L’ancienne candidate explique les difficultés liées à sa prise de parole publique : "Parce que là, depuis que j’ai témoigné, effectivement, je reçois de nombreux messages, de nombreux commentaires. Il y a une exposition que, moi, je n’avais pas demandée. Mais je me dois de le faire. Il faut bien que quelqu’un mette les pieds dans le plat."
La jeune femme assume pleinement sa démarche malgré les conséquences : "Et effectivement, moi, ce que j’ai vécu, c’est intolérable."
Des messages explicites conservés comme preuves du harcèlement
En 2016, alors qu’elle n’avait que 19 ans et portait fièrement l’écharpe de Miss Nièvre, Ludivine Langlois se préparait pour l’élection régionale de Miss Bourgogne. C’est dans ce contexte qu’elle a été amenée à travailler avec un photographe affilié au comité, un homme "de beaucoup plus âgé" qu’elle qui "avait du pouvoir dans le concours" et lui "faisait comprendre que si j’acceptais ses invitations, il pourrait me favoriser à l’élection régionale."
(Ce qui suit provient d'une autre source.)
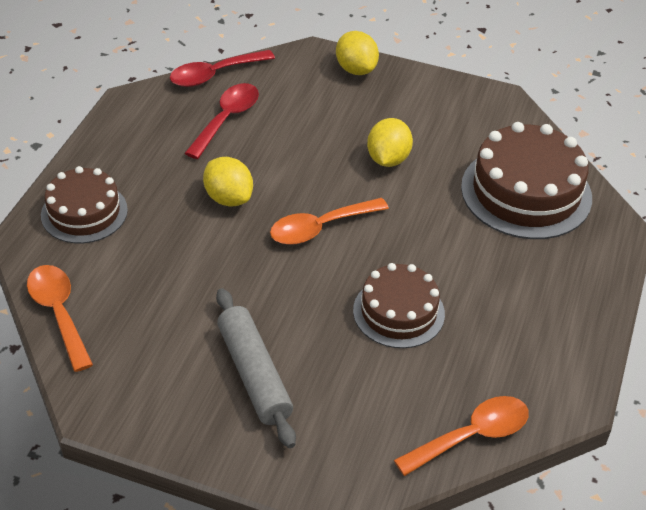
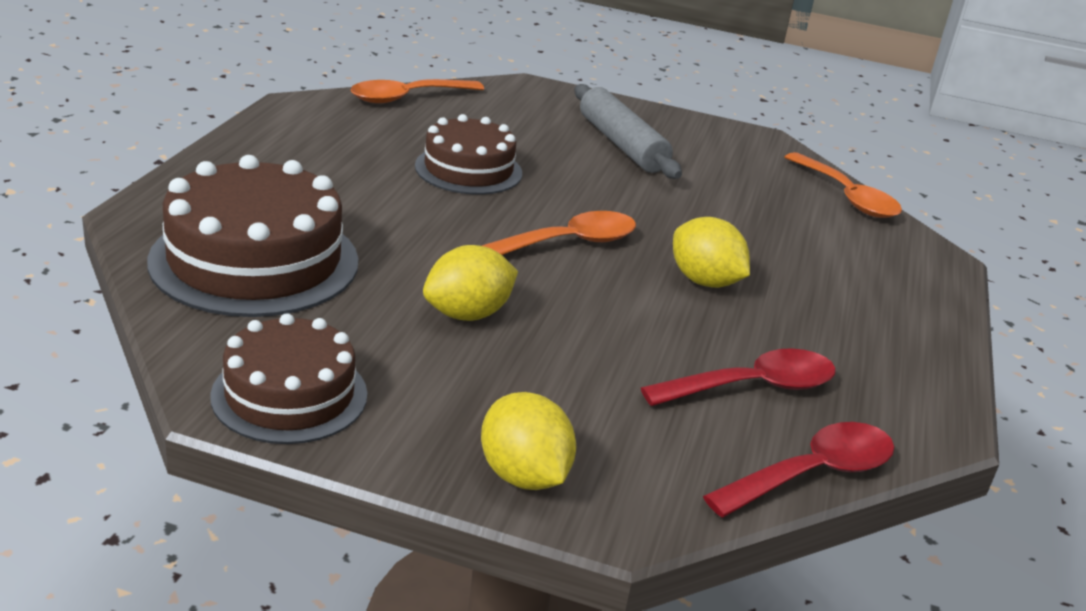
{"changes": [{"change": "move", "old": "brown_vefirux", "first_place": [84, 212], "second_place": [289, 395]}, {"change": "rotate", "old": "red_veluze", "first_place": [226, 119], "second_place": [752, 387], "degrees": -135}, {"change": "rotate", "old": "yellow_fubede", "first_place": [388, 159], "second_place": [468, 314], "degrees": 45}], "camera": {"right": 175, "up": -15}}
Les messages conservés par la jeune femme révèlent l’ampleur du harcèlement subi. Le photographe n’hésitait pas à lui écrire : "Tu es toujours vierge, Ludivine ?", "Jolies gambettes", "Tu te doutes qu’elles me font rêver", ou encore "Tu sais des fois en tenue sexy tu ne me laisses pas insensible lol". Face à ces avances répétées, Ludivine répondait sobrement "ça ne te regarde pas" ou "merci", avant de recevoir de nouveaux messages comme "sexy Ludivine" ou "tu seras ma femme", auxquels elle répondait fermement "Non".
"C’était quelqu’un de beaucoup plus âgé que moi", souligne aujourd’hui l’ancienne candidate, qui dénonce un système défaillant : "Il y a un vrai souci au niveau des comités départementaux et régionaux. Ce sont des bénévoles pour la plupart. Il y a un manque de contrôle."
Une solidarité attendue pour porter plainte ensemble
Interrogée sur les raisons pour lesquelles elle n’a pas porté plainte à l’époque, Ludivine Langlois explique sa stratégie actuelle : "Aujourd’hui, je pense que je n’ai pas assez de matière pour déposer plainte."
Cependant, elle se montre prête à agir si d’autres victimes se manifestent : "Par contre, si, effectivement, parce que dans ce groupe de 5-6 jeunes femmes, plus une qui se serait vraiment plainte, là, effectivement, je leur apporte tout mon soutien et on ira ensemble."
L’ancienne Miss Nièvre explique pourquoi elle n’avait pas parlé à l’époque : "La première fois que j’ai mis un pied dans ce concours, j’ai entendu des propos dénigrants sur les candidates. J’ai mis tout le monde dans le même panier. Je n’avais pas confiance en eux. Je ne me suis jamais sentie protégée. Beaucoup de choses passent sous les radars."
Son témoignage s’inscrit dans la vague de révélations déclenchée par le livre d’Hubert Guérin "Miss France, du rêve à la réalité", qui évoque des faits de violences sexuelles remontant aux années 1990 et 2000. "Les accusations d’Hubert Guérin ont fait remonter des souvenirs enfouis", confie Ludivine Langlois, qui a trouvé le courage de briser le silence dix ans après les faits.